UNDATED (AP) — The Power Five conference commissioners are asking Congress to move forward with federal legislation regarding compensation for college athletes. Those commissioners sent a letter to congressional leaders encouraging them to not wait for the NCAA process to play out before passing a national law that would set parameters for college athletes to be compensated for use of their names, images and likenesses. The NCAA hopes to have legislative proposals crafted by November and ready to be voted on in January.
UNDATED (AP) — San Francisco 49ers edge rusher Dee Ford says he had an “extensive cleanup” operation for the tendinitis in his left knee that limited his effectiveness last year. Ford says Dr. James Andrews performed the operation a few weeks after San Francisco lost the Super Bowl and that he feels in much better condition heading into his second year with the Niners. Ford’s availability was severely limited as he dealt with a knee injury initially suffered during training camp last summer.
UNDATED (AP) — Liverpool might not get a chance to win the English Premier League at Anfield. Police have included the leader’s key games among at least five it wants at neutral venues in a bid to prevent fans from gathering outside when the competition resumes next month. Liverpool manager Jürgen Klopp hopes authorities will allow them to play at home as planned, with supporters adhering to advice while they are prevented from attending games due to COVID-19 restrictions.
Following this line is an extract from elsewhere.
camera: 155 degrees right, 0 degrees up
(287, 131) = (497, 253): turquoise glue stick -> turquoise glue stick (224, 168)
UNDATED (AP) — UEFA (yoo-AY’-fuh) is planning to pull the Champions League final from Istanbul and is considering other locations as planning and scheduling are shaken up by the coronavirus pandemic. The UEFA executive committee will meet on June 17 to examine the findings of a working group that has been assessing how to complete competitions that are likely to finish without any fans in stadiums. UEFA is aiming to complete its elite club competition in August after the delayed domestic leagues of the remaining sides have managed to conclude.
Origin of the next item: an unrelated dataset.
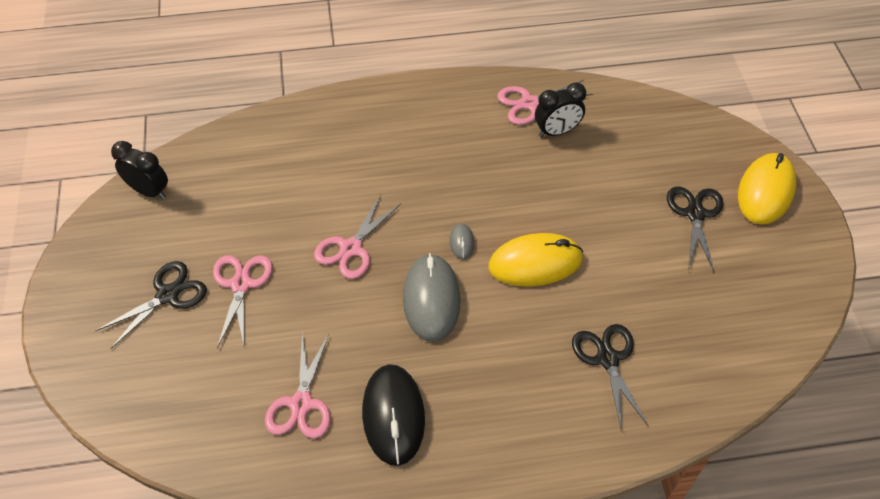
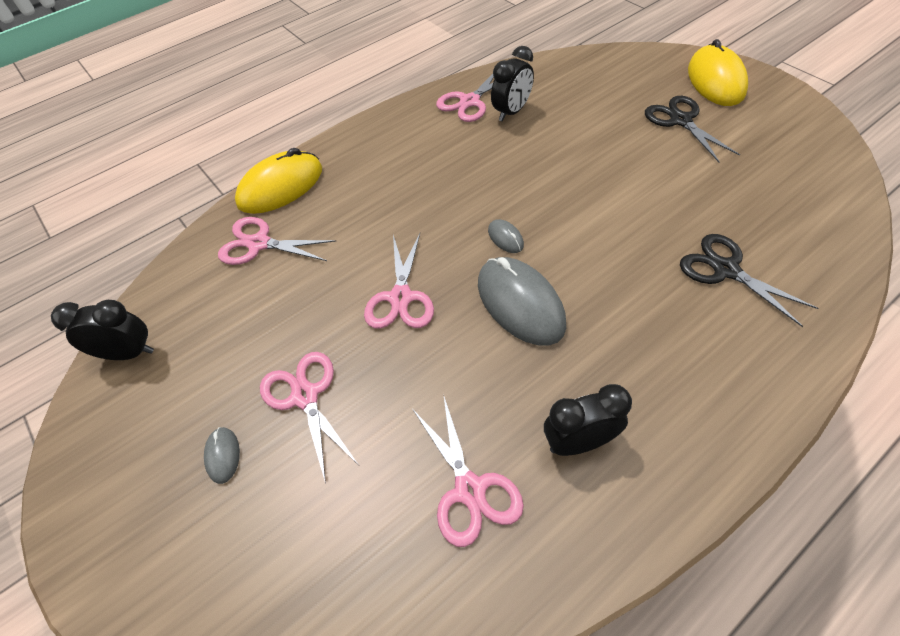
camera: 25 degrees left, 0 degrees up
(168, 295) = (223, 455): black scissors -> grey mouse
(281, 151) = (259, 244): none -> pink scissors
(393, 415) = (579, 442): black mouse -> black clock
(535, 263) = (587, 222): yellow mouse -> yellow mouse (281, 186)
HUNTSVILLE, Ala. (AP) — Alabama-Huntsville’s hockey program will continue for another year. Athletic director Cade Smith says “numerous individual donors” had combined to raise more than $500,000 this week to help save the program from the chopping block. UAH had announced the elimination of hockey and men’s and women’s tennis amid the financial hit from the coronavirus pandemic. Two other gifts of $125,000 each from longtime supporters provided enough money to allow the Chargers to continue competing at the Division I level for the 2020-21 season.